App Inventor is a much overlooked graphical language for creating Android apps. It is free and is easy to use but not so easy that you wouldn't learn quickly more with the help of a book. There isn't much about this book to dislike. It is well written, colorful and fun. Its only problem is that you might not know what App Inventor is or why it is a great way to learn to program and a great way to make Android apps without the years of learning. App Inventor makes use of a drag-and-drop graphical language which is a good way to program if you are just starting or if using a keyboard slows you down. It can be used to create real apps that can be run on an Android device very easily. The good thing about it is that you can create your first app in a few minutes and it can be fairly impressive. From this basic starting point you can progress to producing apps that are really useful or, at the very least, fun.
The first chapter gives some background and explains how to set up App Inventor 2. This isn't difficult because it is a web based development system. What can be more difficult is setting up a phone to run the resulting app and this chapter explains the options. By the end of the chapter you have a working app and you can make use of App Inventor. Chapters 2 and 3 move on to consider the user interface and the details of how to use the editor. A simple example app is used to show how to build up a UI and the use of the canvas to draw general graphics is explained. Chapter 4 introduces events which are, of course, essential to making the UI do something. Here we learn about sprites and animation. Chapters 5 and 6 are a painless introduction to some of the fundamental ideas of programming - variables, conditionals, loops and lists. All of these ideas are introduced as part of examples and you hardly notice that you are being introduced to difficult ideas because you are made to see that they are necessary ideas to get the job done. Chapter 7 builds on events with clocks and timers and the example is "splat the rat". Chapter 8 uses timers to create animations and there are more fun examples - creepy spider, cheeky hamster and so on. From this point on the book turns to aspects of Android programming that are unique to the mobile platform. Chapter 9 show how to make use of the compass and position sensors. Chapter 10 deals with barcodes and scanning. Chapter 11 is about speech and storing data. Chapter 12 moves to the web with the use of the the WebViewer component. Chapter 13, explains how to use location data The final two chapters are on general ideas such as how to go about creating an app, publishing and app and where App Inventor might be going in the future. The book is well written and has lots of colorful illustrations. However, it isn't a picture book and there is a lot of reading if you want to get the goodness out of it. It is logically presented and there isn't too much forward referencing.

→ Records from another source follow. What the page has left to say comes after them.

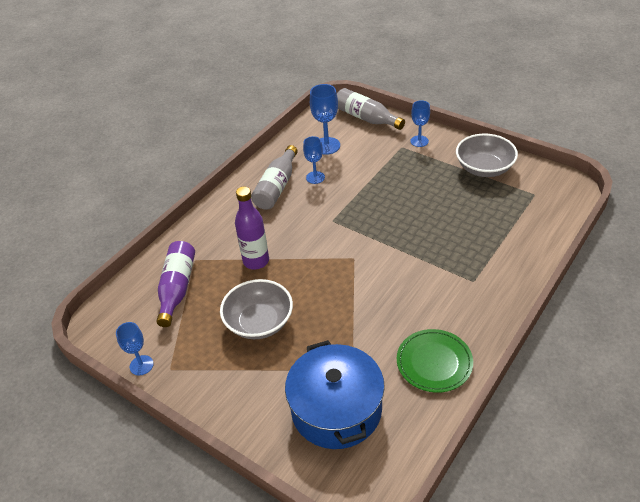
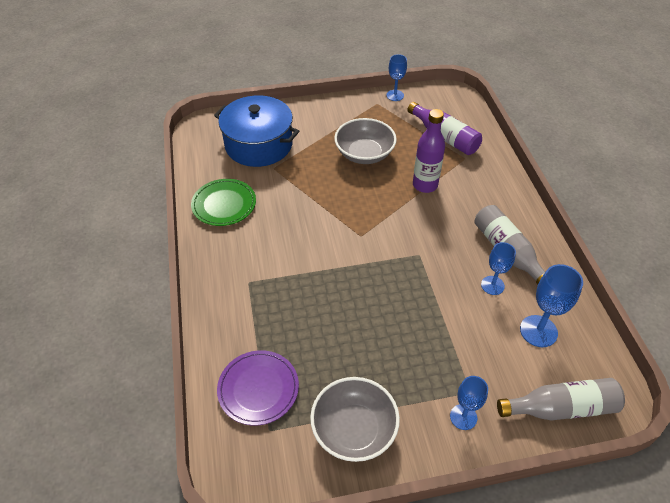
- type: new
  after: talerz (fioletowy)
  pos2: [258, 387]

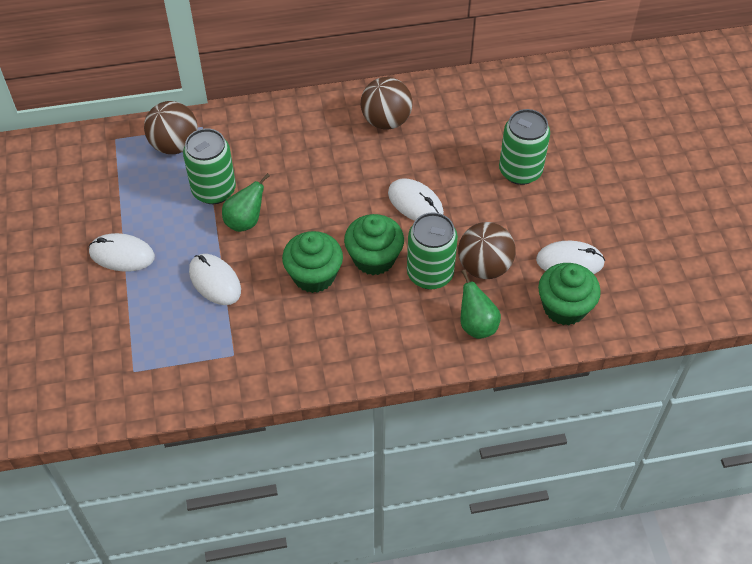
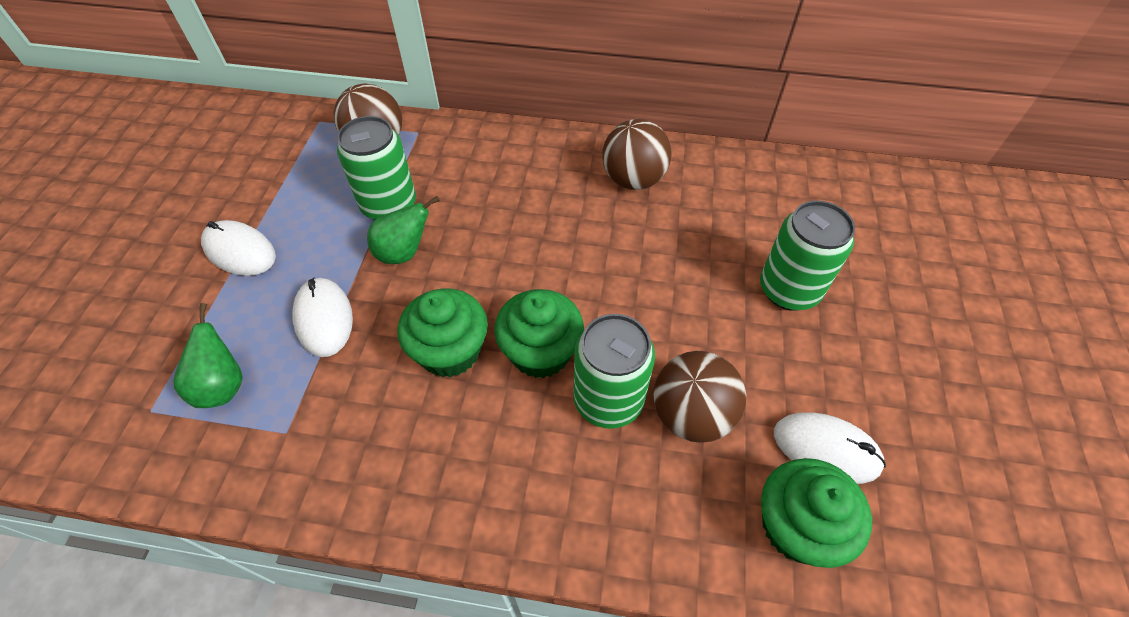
- type: shifted
  before: gruszka (zielony)
  pos1: [480, 304]
  pos2: [208, 355]
- type: gone
  before: myszka (biały)
  pos1: [416, 199]

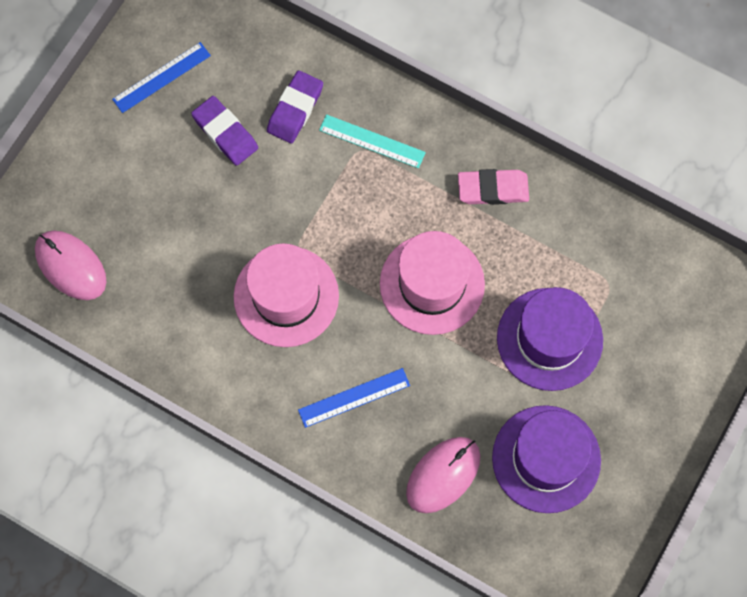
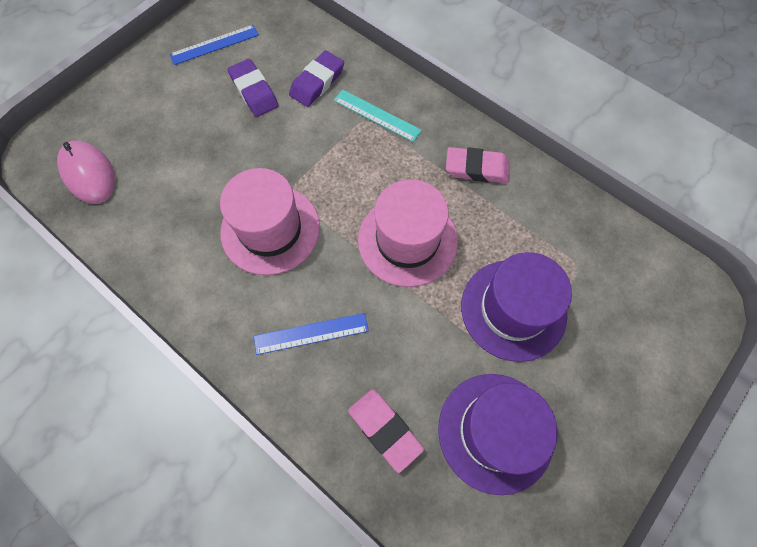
- type: swapped
  before: myszka (różowy)
  after: gumka do mazania (różowy)
  pos1: [443, 475]
  pos2: [386, 431]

About the only problem is the way that the code has to be presented as diagrams of blocks put together in what look like complicated ways. If you pick up this book and look at something in the middle you might be put off because it looks difficult. If you start at the beginning, however, and work your way to the "difficult" diagram it should all make sense and you should be able to create the diagram for yourself. You really do need to start at the beginning and work through. The really good thing is that there are lots of projects that look exciting and aren't to difficult. This is a great book to motivate a beginner, but as you might guess from the project titles most of them are aimed at small children - adults will just have to pretend to like Hungry Spider and the rest. A great introduction to programming for the smaller person (perhaps with the help of a larger person).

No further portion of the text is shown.